**Data provided:**
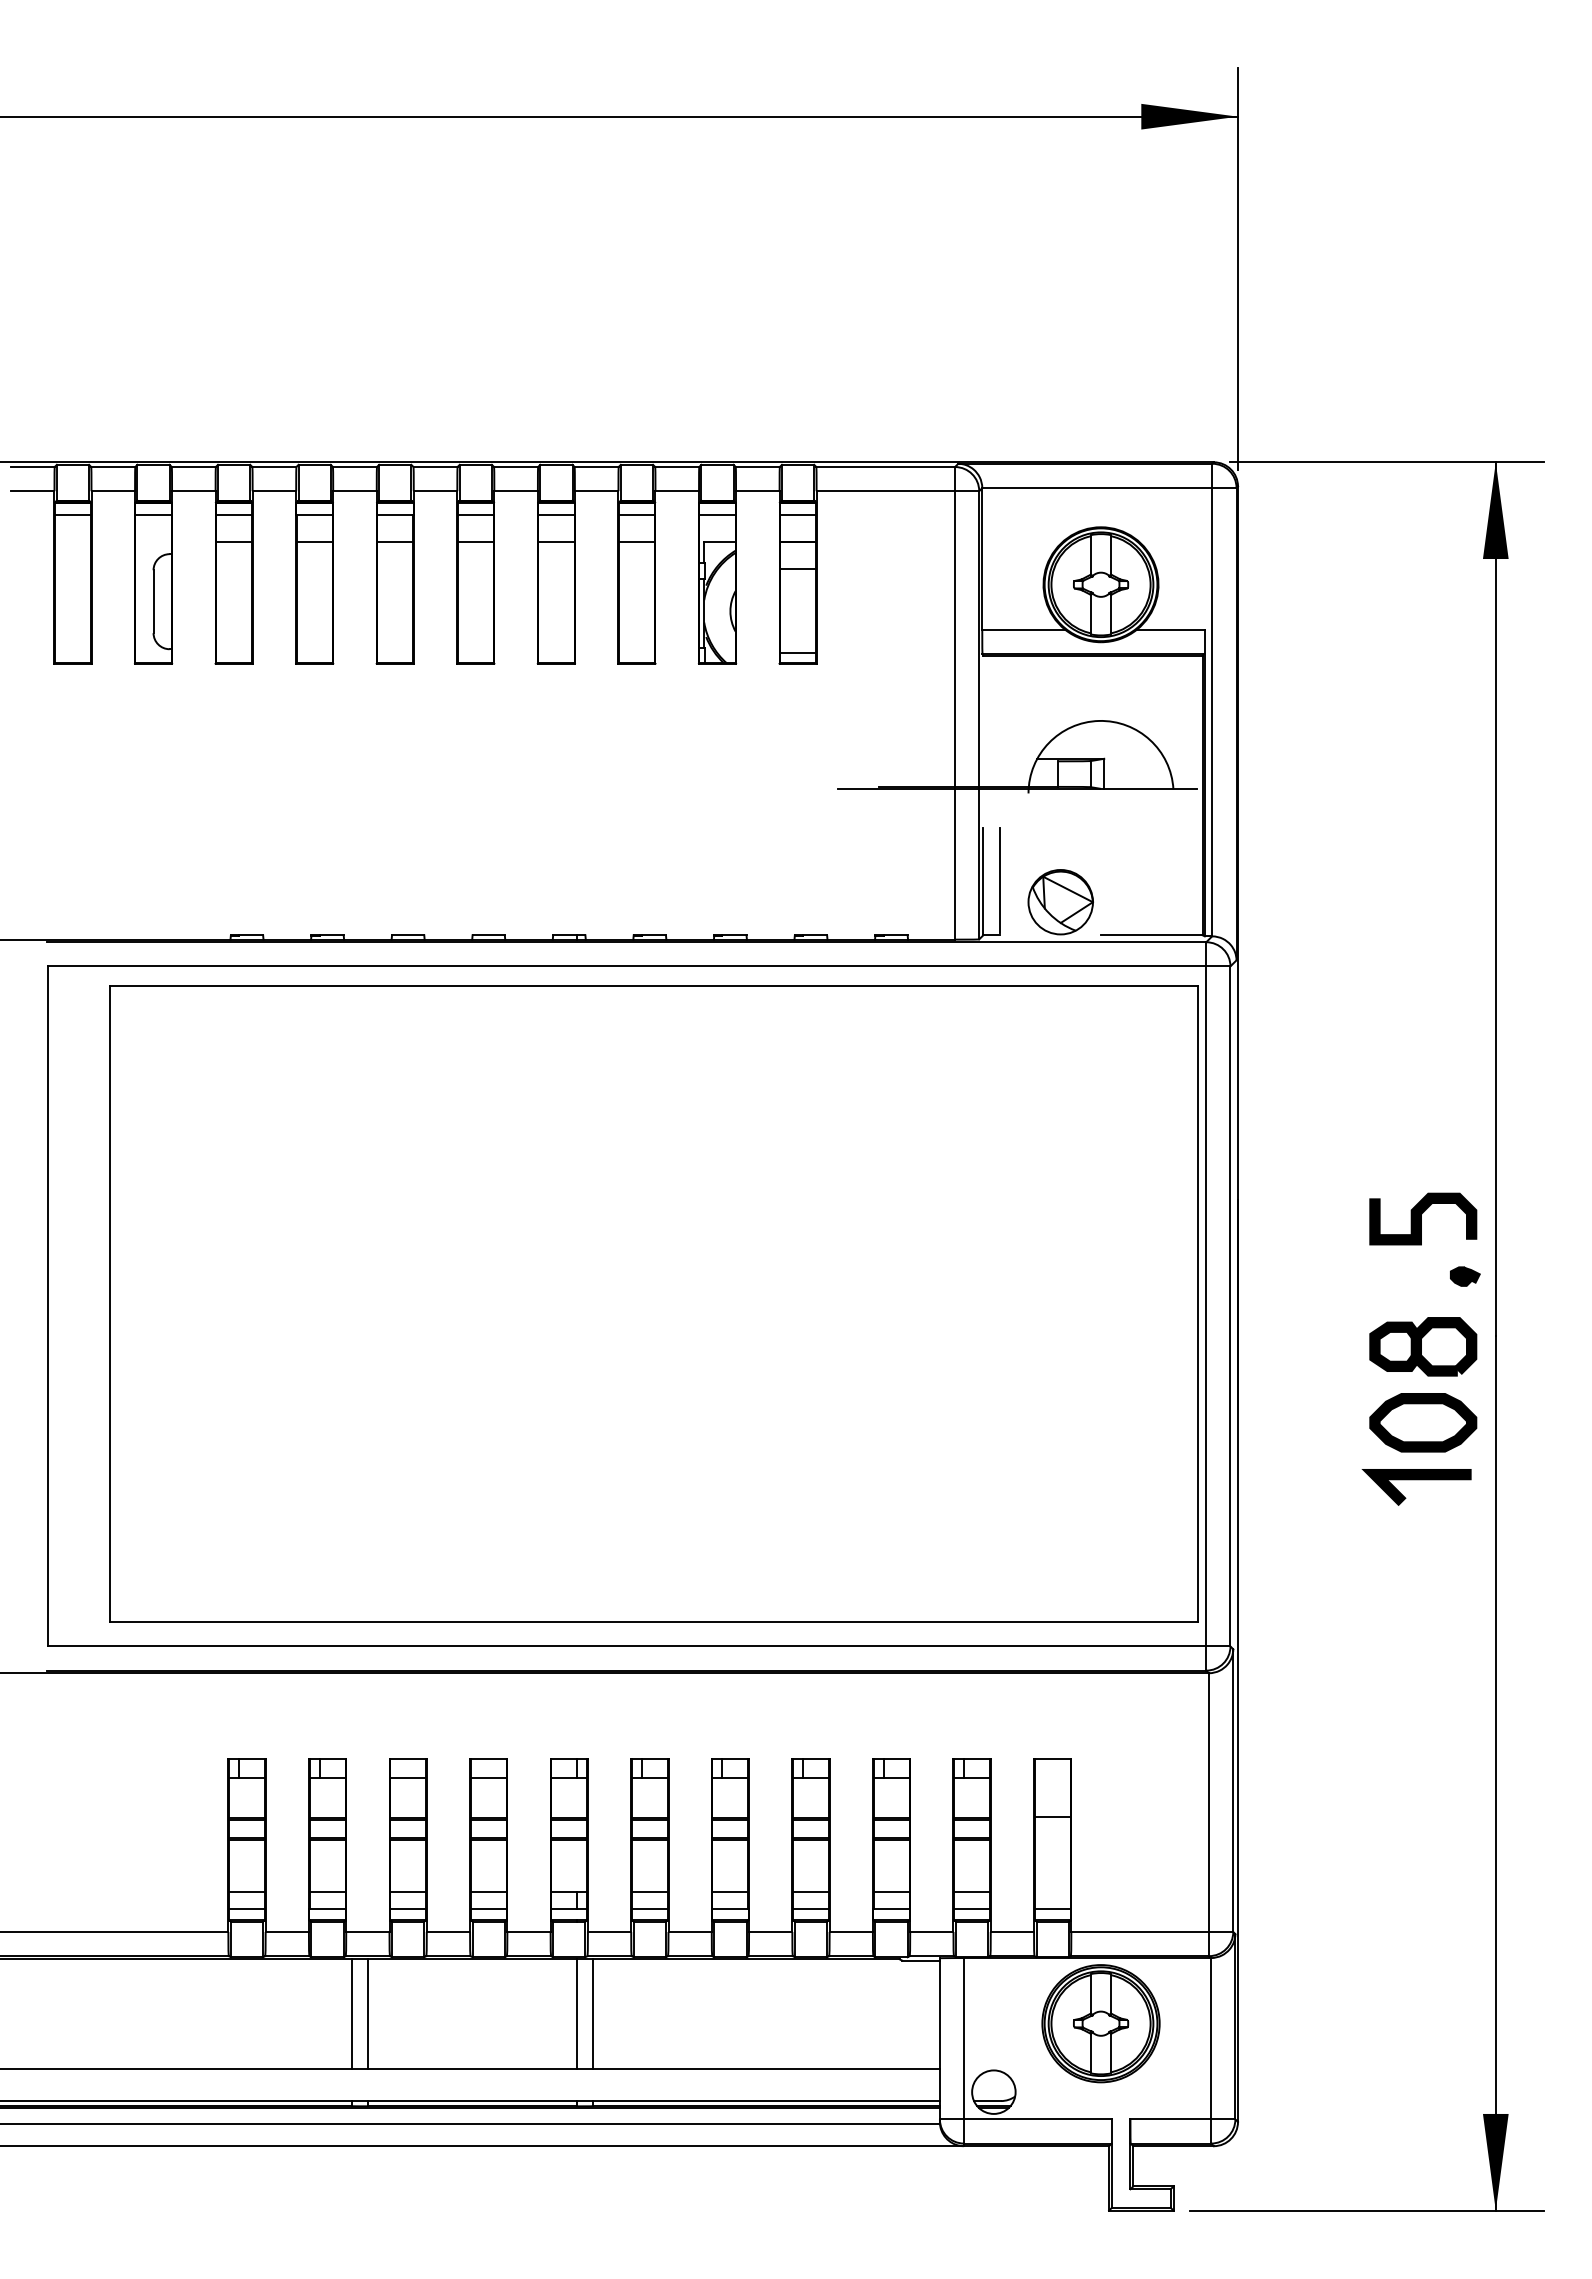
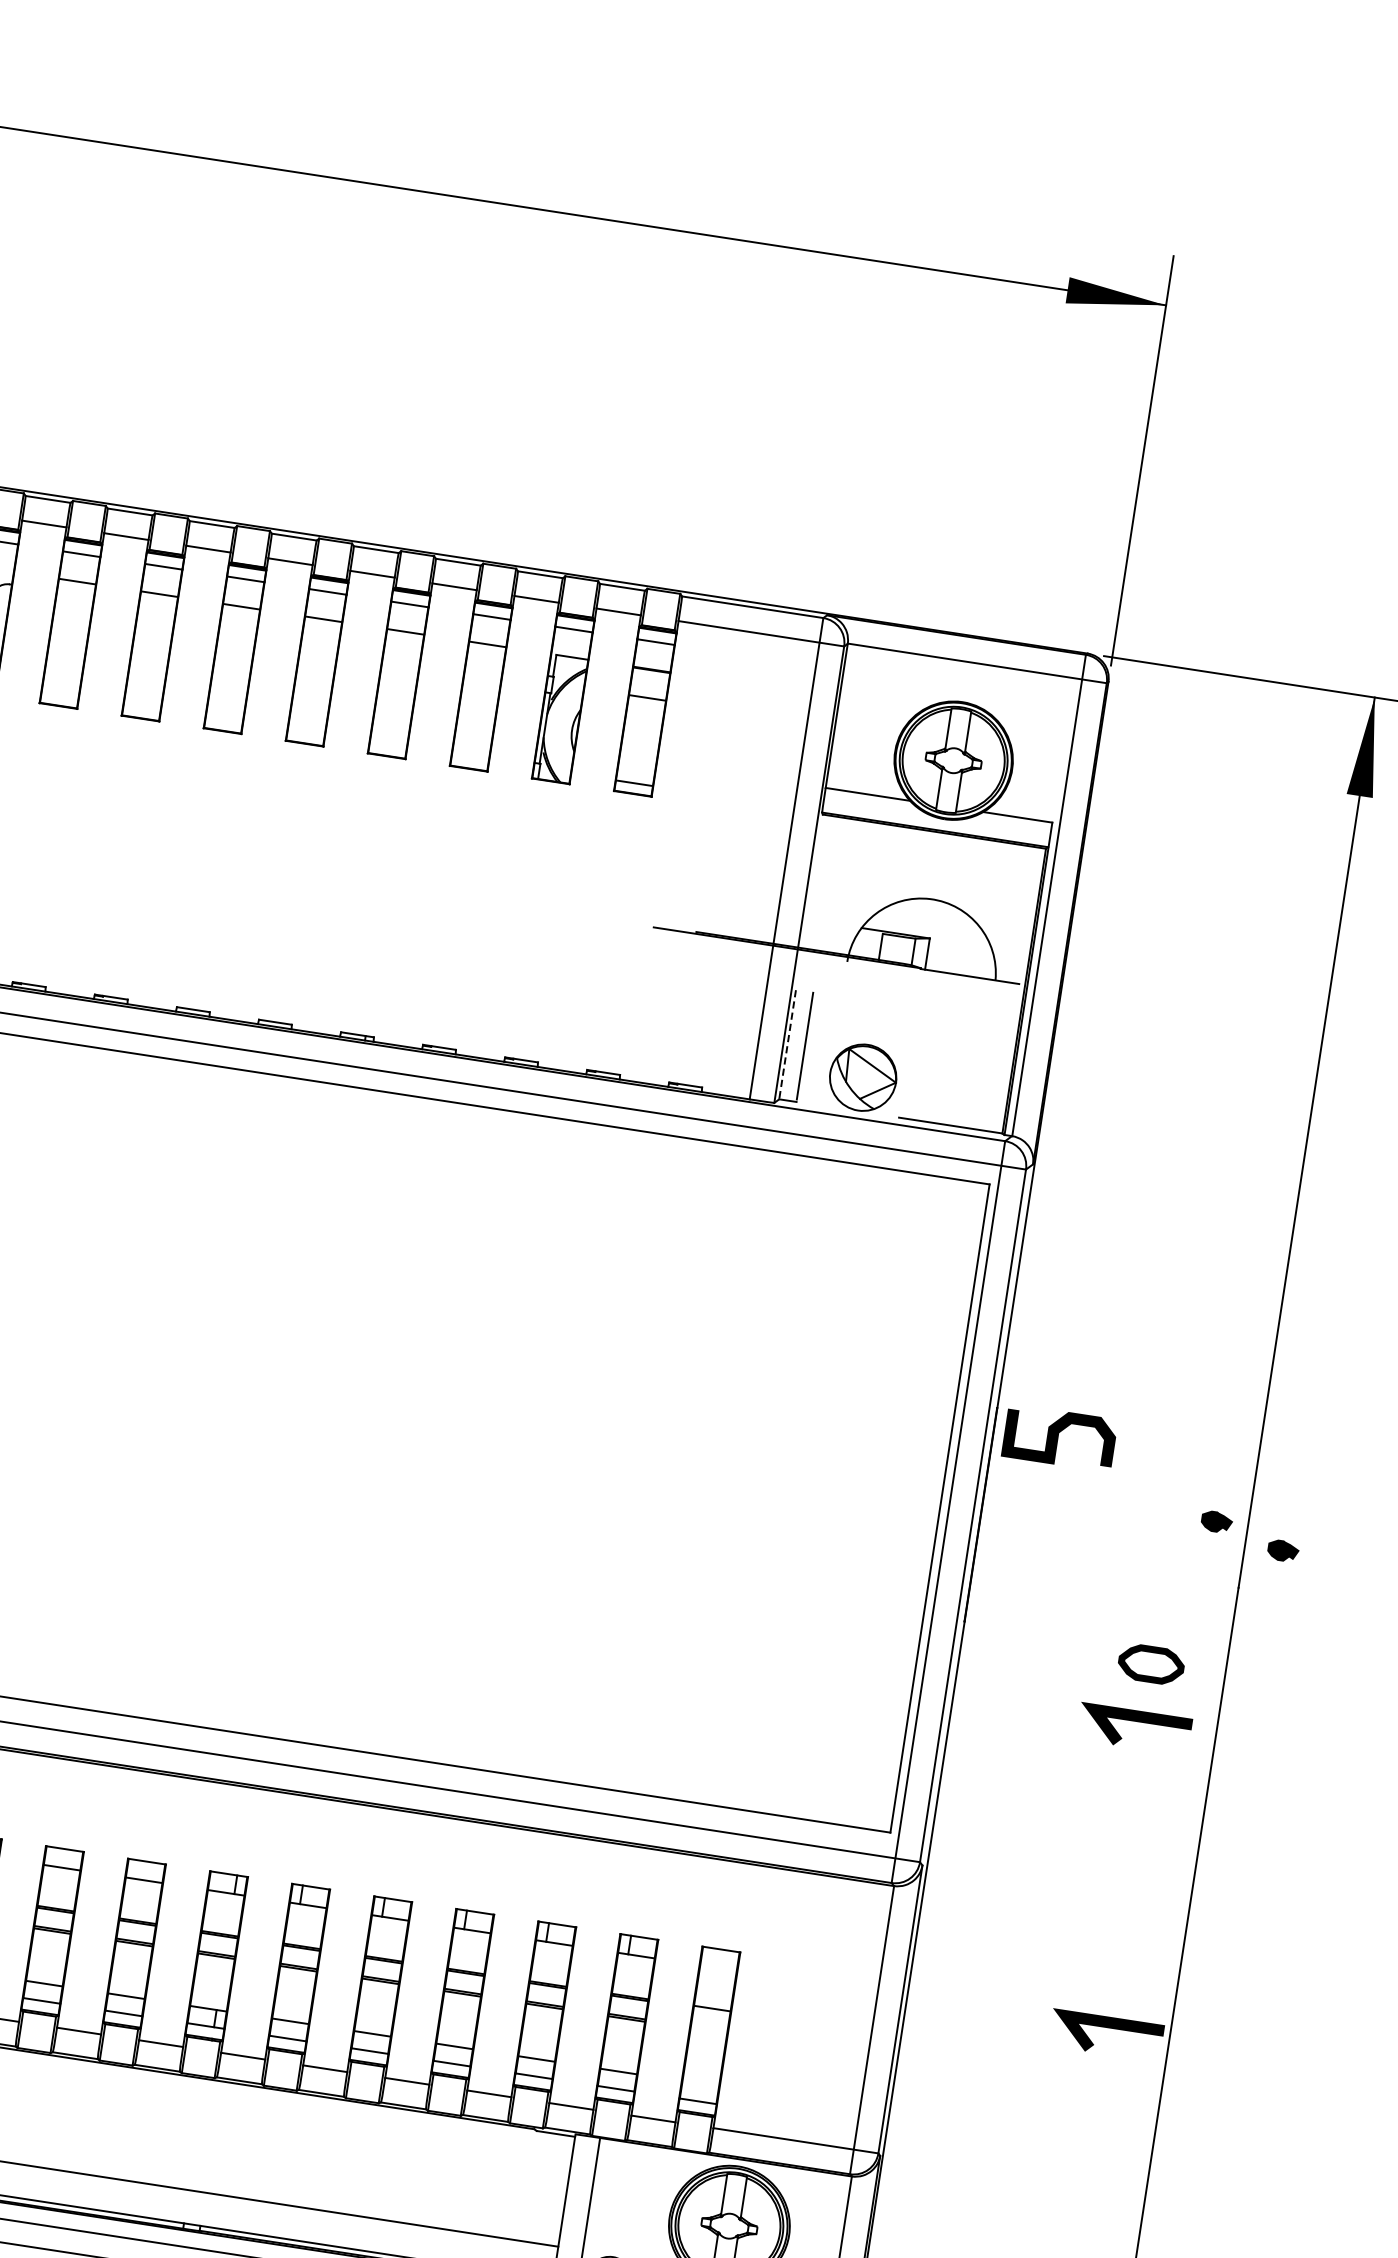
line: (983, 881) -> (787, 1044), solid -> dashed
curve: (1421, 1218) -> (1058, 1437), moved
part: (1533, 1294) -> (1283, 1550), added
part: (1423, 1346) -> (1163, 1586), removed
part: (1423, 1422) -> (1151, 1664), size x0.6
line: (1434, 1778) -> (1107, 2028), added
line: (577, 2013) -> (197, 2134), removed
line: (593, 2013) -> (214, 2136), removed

**About this task:** Each line from the one holding "line: (577, 2013) -> (197, 2134), removed" to the end of the data above goes into the answer exactly as written, and no other line does.

**Exercise solution:**
line: (577, 2013) -> (197, 2134), removed
line: (593, 2013) -> (214, 2136), removed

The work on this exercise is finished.